People still keep Confederate Dollars. They have not been worth anything since 1864, but they are a nice collectors item and evoke memories of brother killing brother.
Now, the State of California is collecting that old paper and moving it into its treasury. It has run out of US dollars and hopes that its vendors won’t notice. It looks like real money, so who will know?
According to Bloomberg, California, the world’s eighth largest economy, may pay vendors with IOUs for only the second time since the Great Depression, State Finance Director Mike Genest said.
It is a fine example of how a deep recession is the parent of its own awful offspring. When the nation’s most populous state cannot pay people, it means that many of its suppliers will either lay-off workers or go out of business altogether. That puts a greater strain on social services and cuts the tax base.

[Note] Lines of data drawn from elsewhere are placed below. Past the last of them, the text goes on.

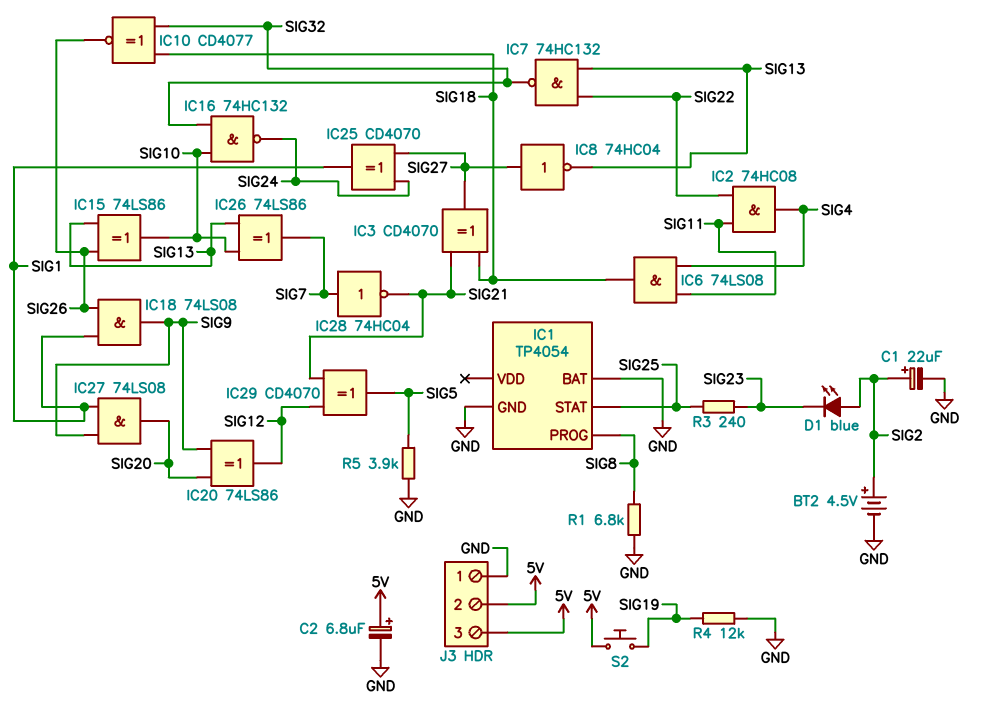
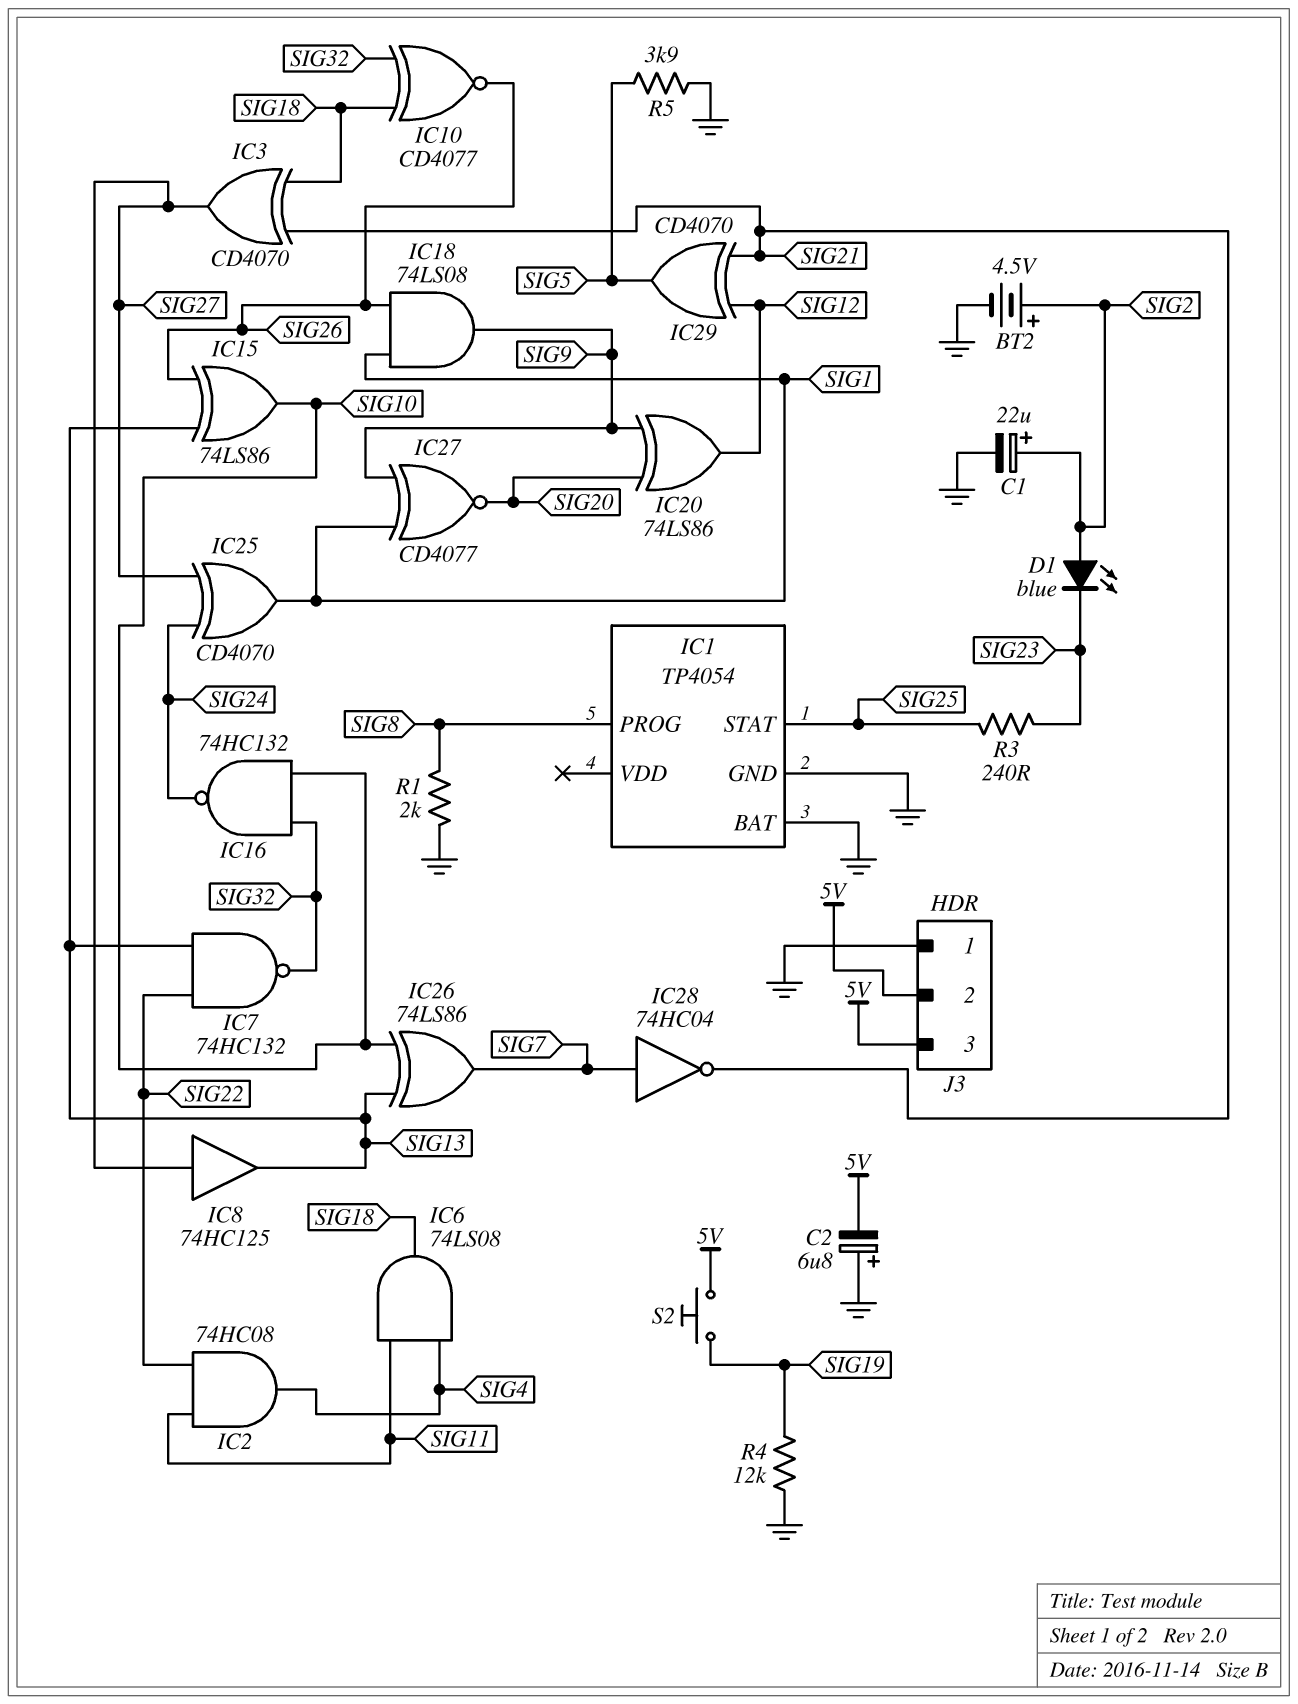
C2: 6.8uF (plus 5V, minus GND) -> 6.8uF (plus GND, minus 5V)
IC8: NOT 74HC04 (in SIG27, out SIG13) -> buffer 74HC125 (in SIG27, out SIG13)
IC27: AND 74LS08 (in SIG1, in SIG9, out SIG20) -> XNOR CD4077 (in SIG1, in SIG9, out SIG20)
R1: 6.8k (GND, SIG8) -> 2k (GND, SIG8)

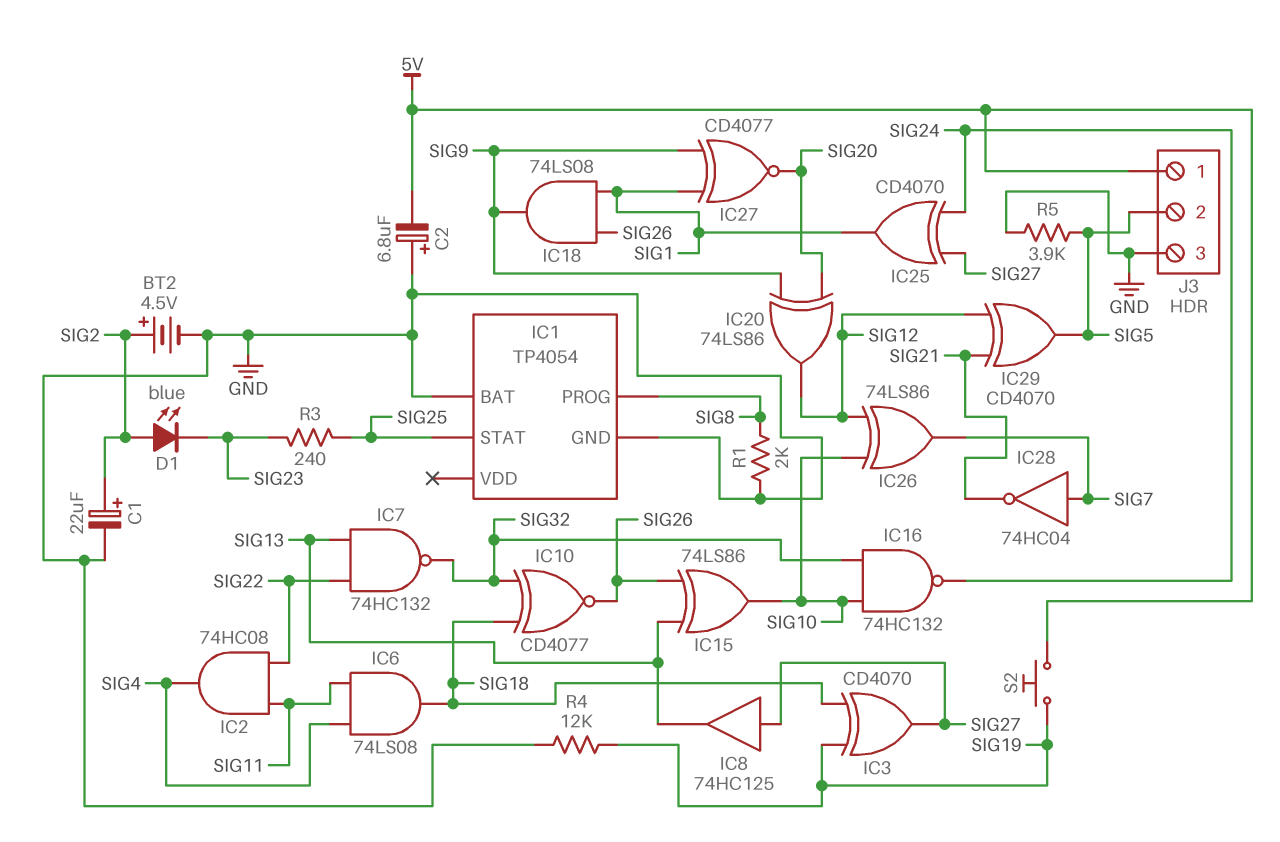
IC3: XOR CD4070 (in SIG18, in SIG21, out SIG27) -> XOR CD4070 (in SIG18, in SIG19, out SIG27)
IC26: XOR 74LS86 (in SIG10, in SIG13, out SIG7) -> XOR 74LS86 (in SIG10, in SIG12, out SIG7)
J3 pin 1: GND -> 5V
J3 pin 2: 5V -> SIG5
J3 pin 3: 5V -> GND

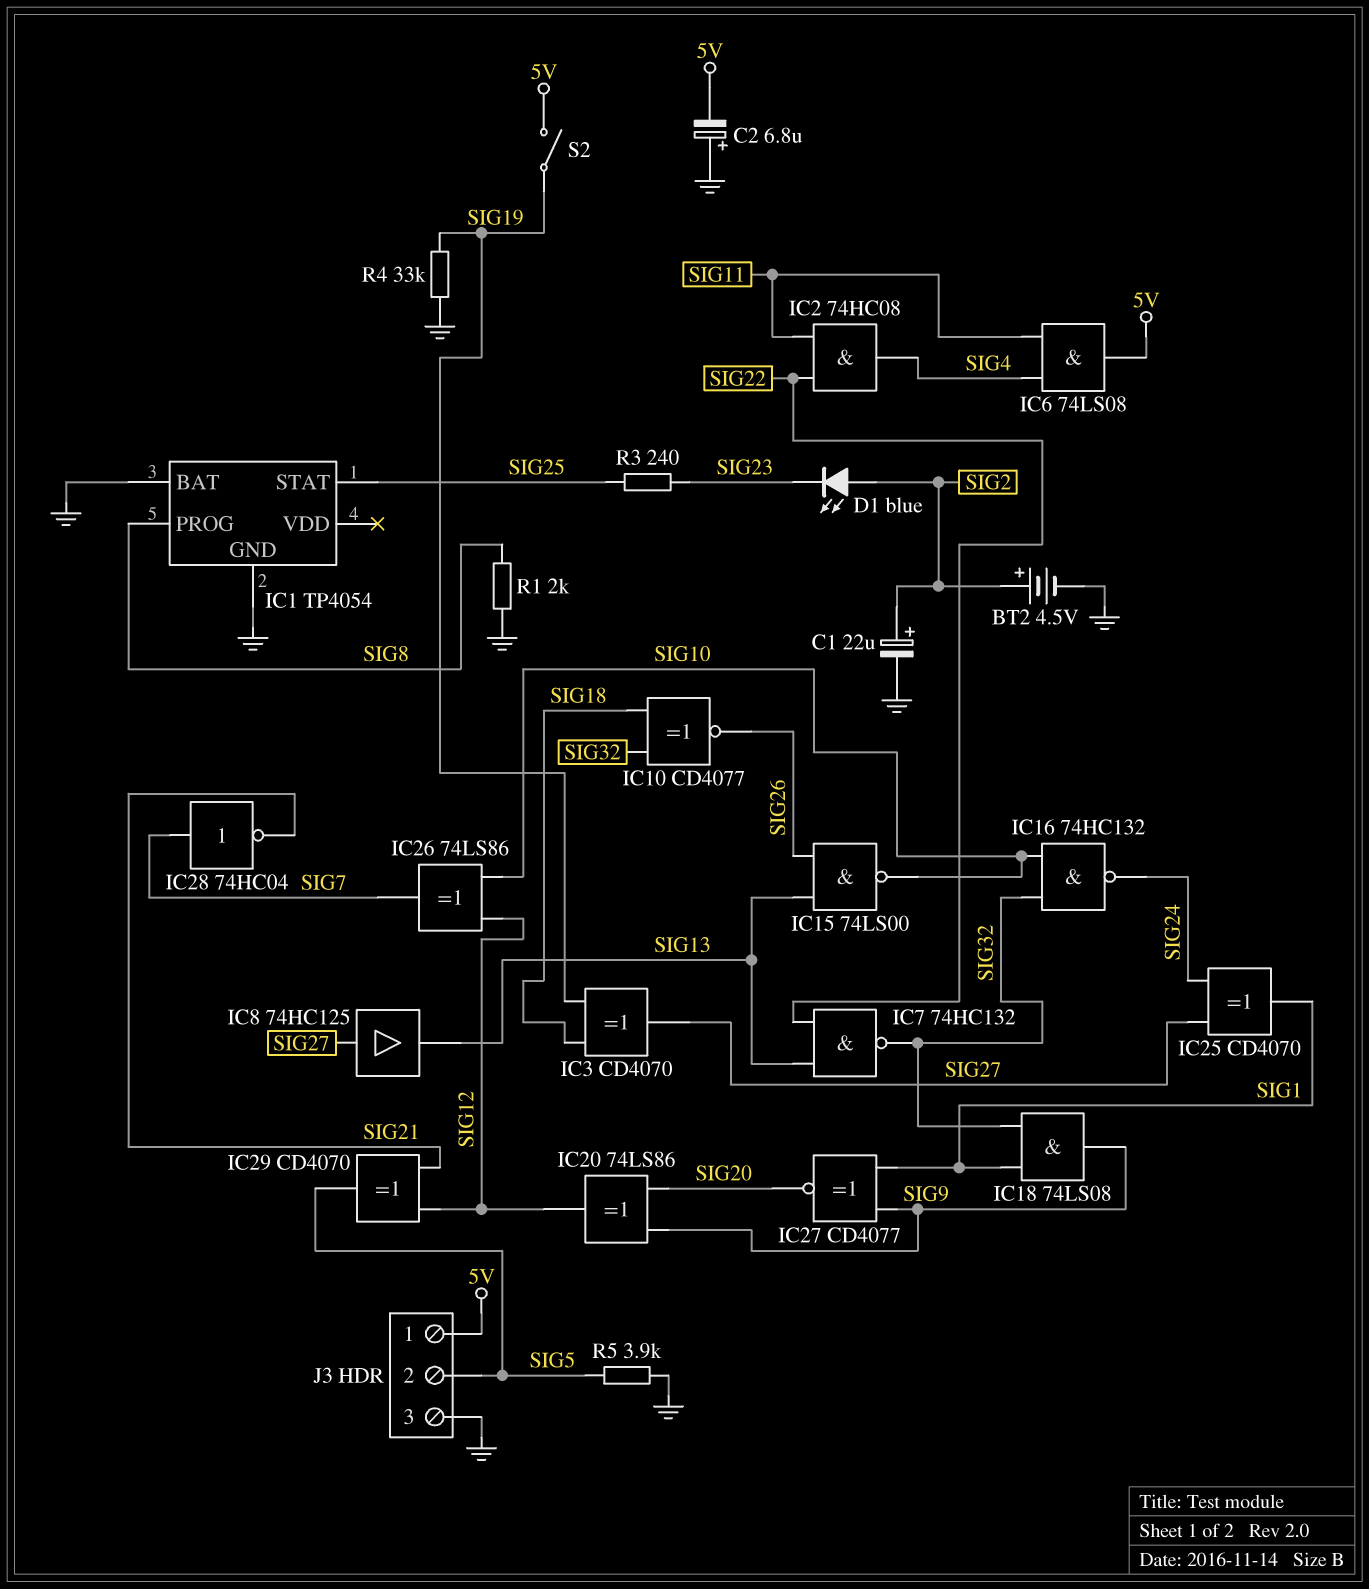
IC6: AND 74LS08 (in SIG4, in SIG11, out SIG18) -> AND 74LS08 (in SIG4, in SIG11, out 5V)
IC15: XOR 74LS86 (in SIG13, in SIG26, out SIG10) -> NAND 74LS00 (in SIG13, in SIG26, out SIG10)
IC18: AND 74LS08 (in SIG1, in SIG26, out SIG9) -> AND 74LS08 (in SIG1, in SIG32, out SIG9)
R4: 12k (GND, SIG19) -> 33k (GND, SIG19)
S2: button (5V, SIG19) -> switch (5V, SIG19)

The news begs the question of the extent to which the federal government bailout could have to move to some major states and cities. First on that list has to be Michigan. If Congress does not save the car companies, a state which already has an 11% unemployment rates and massive deficit could face dealing with another 200,000 people out of work. That will spread to car companies’ suppliers and the number will go up.
One state becoming insolvent and reaching for government aid could cause others to follow. Bailout money works that way. When it helps the troubled, it becomes a magnet for the nearly troubled. Why fall into the abyss when you can be saved at the last moment?
The borders of the bailout are about to move beyond private enterprise.